File tagger

This little ditty is the second I've written in the App-a-week framework; the idea is to take small, interesting application ideas from the Internet community and implement them in a well-documented way. The idea is to do that in a couple of days, but in practice, this second application has dragged out for three weeks, due to the Christmas holiday and due to the fact that I've taken the time to work through my always-in-progress Python GUI framework. Good excuse to do something with that, but the reason I've never finished it is that it's hard work. Ha.

You can see the straight Python of this program here, and you can download a compiled version for Windows here. If you want to develop with this framework, um, drop me a line and I'll get more motivated with an easily downloadable version, but it's still pretty immature (although this program demonstrates that it is capable of supporting at least one application!)
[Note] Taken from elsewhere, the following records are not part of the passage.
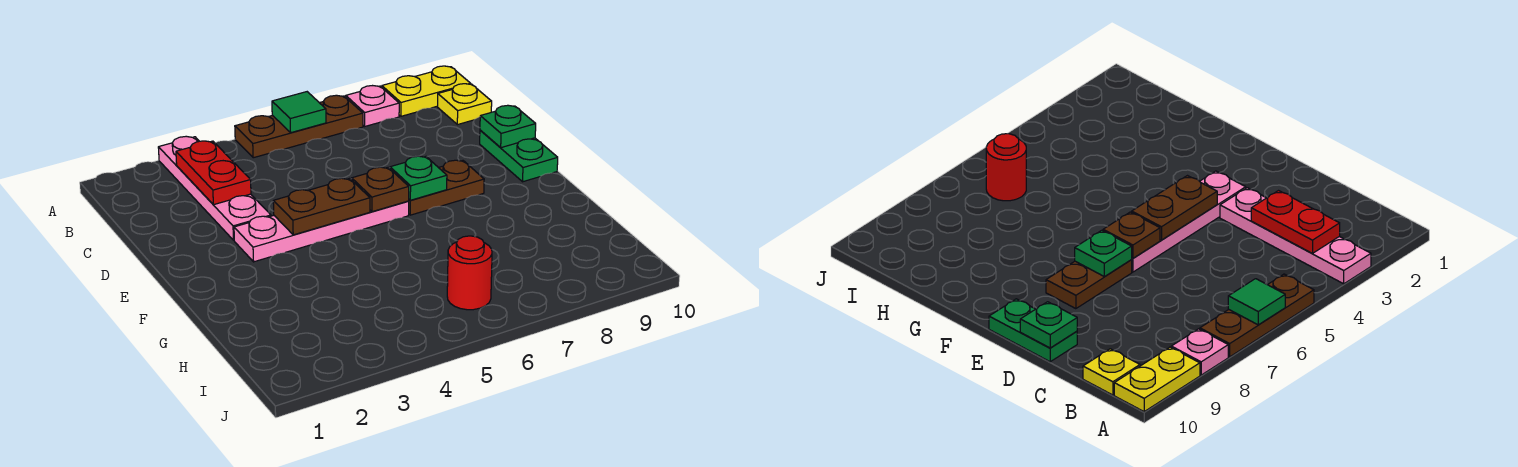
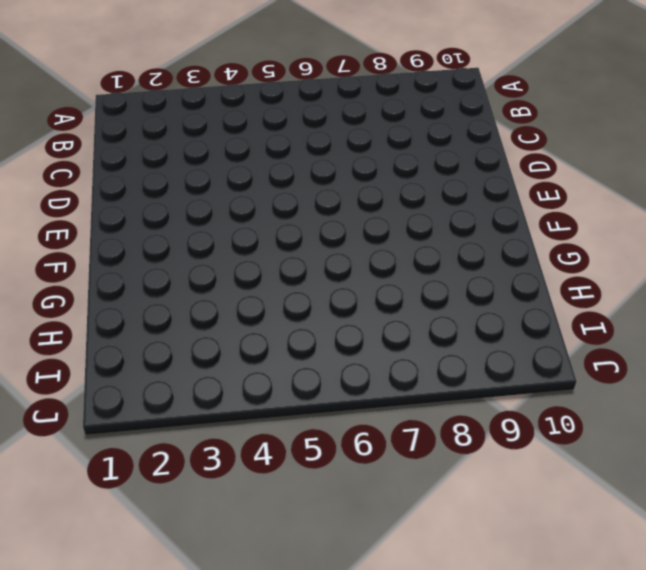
none -> pink plate A3:D3 level 1
none -> brown plate A5:A7 level 1
none -> pink plate A8 level 1

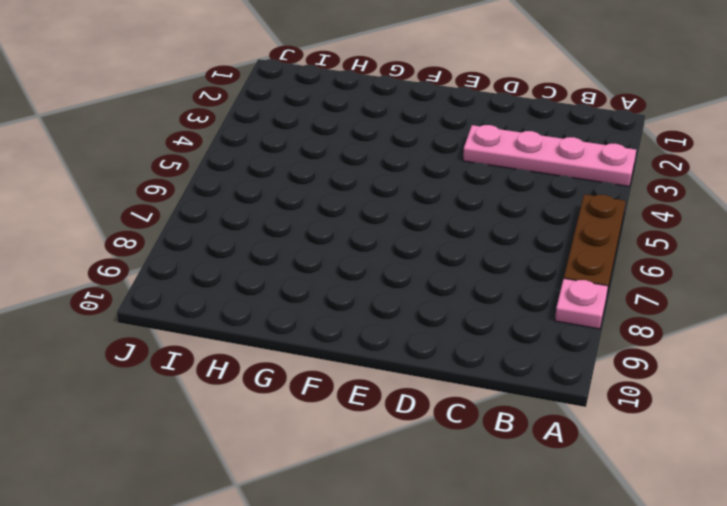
none -> yellow plate A9:A10 level 1
none -> yellow plate B10 level 1
none -> green plate D10:E10 level 1

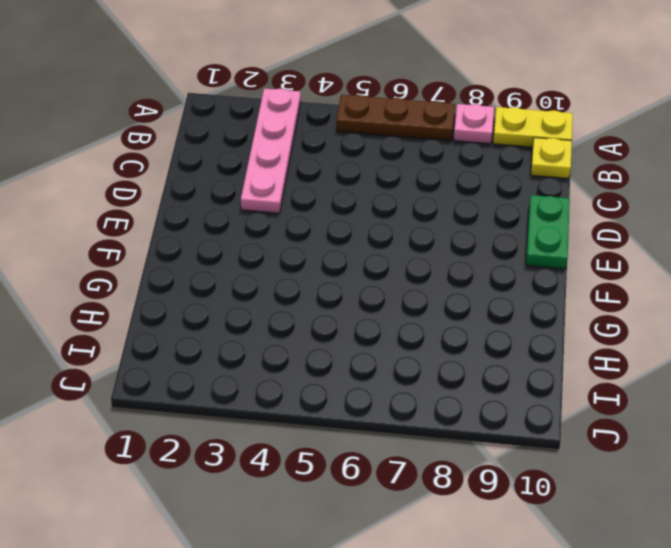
none -> pink plate E3:E6 level 1
none -> brown plate E7:E8 level 1
none -> red round brick I6 level 1

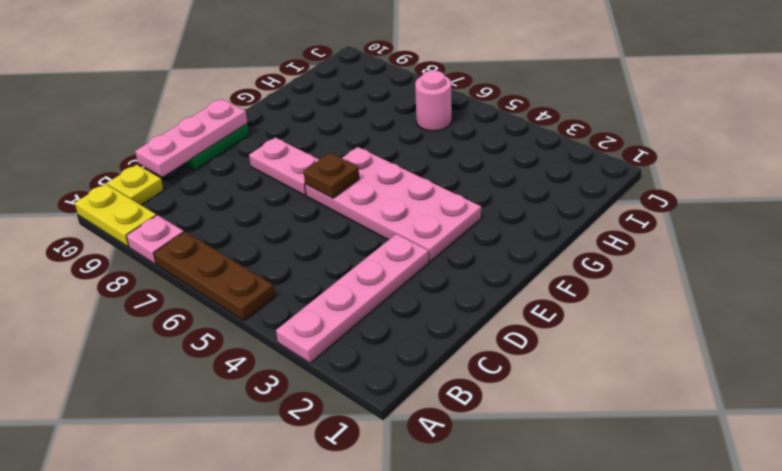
pink plate C10:E10 level 2 -> green plate D10 level 2
pink plate E3:F6 level 1 -> pink plate E3:E6 level 1
pink plate E7:E8 level 1 -> brown plate E7:E8 level 1
pink round brick I6 level 1 -> red round brick I6 level 1
none -> green tile A6 level 2
none -> red plate B3:C3 level 2
none -> brown plate E4:E5 level 2

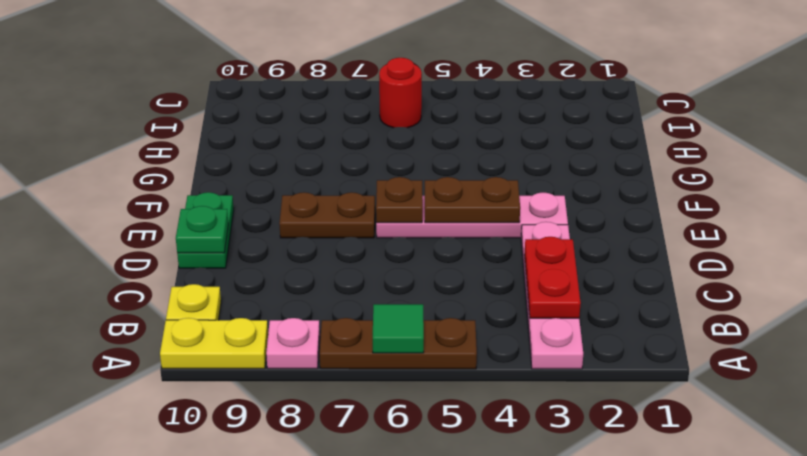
none -> green plate E7 level 2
Anyway, you can see the framework here at the wxpywf page, and this application is a special-purpose modification of the PyPop general-purpose application wrapper for the wxpywf framework classes. The wxpywf module relies heavily on various XML-oriented work I've done in the context of the wftk open-source workflow toolkit, with an underlying C library for XML manipulation, a Python import wrapper for that, an object-oriented Python wrapper on that, and finally the wxpywf library. I just keep getting closer to nirvana with this thing; eventually the wrappers will be stacked twenty high and I'll just say, "Computer, organize files." Yeah.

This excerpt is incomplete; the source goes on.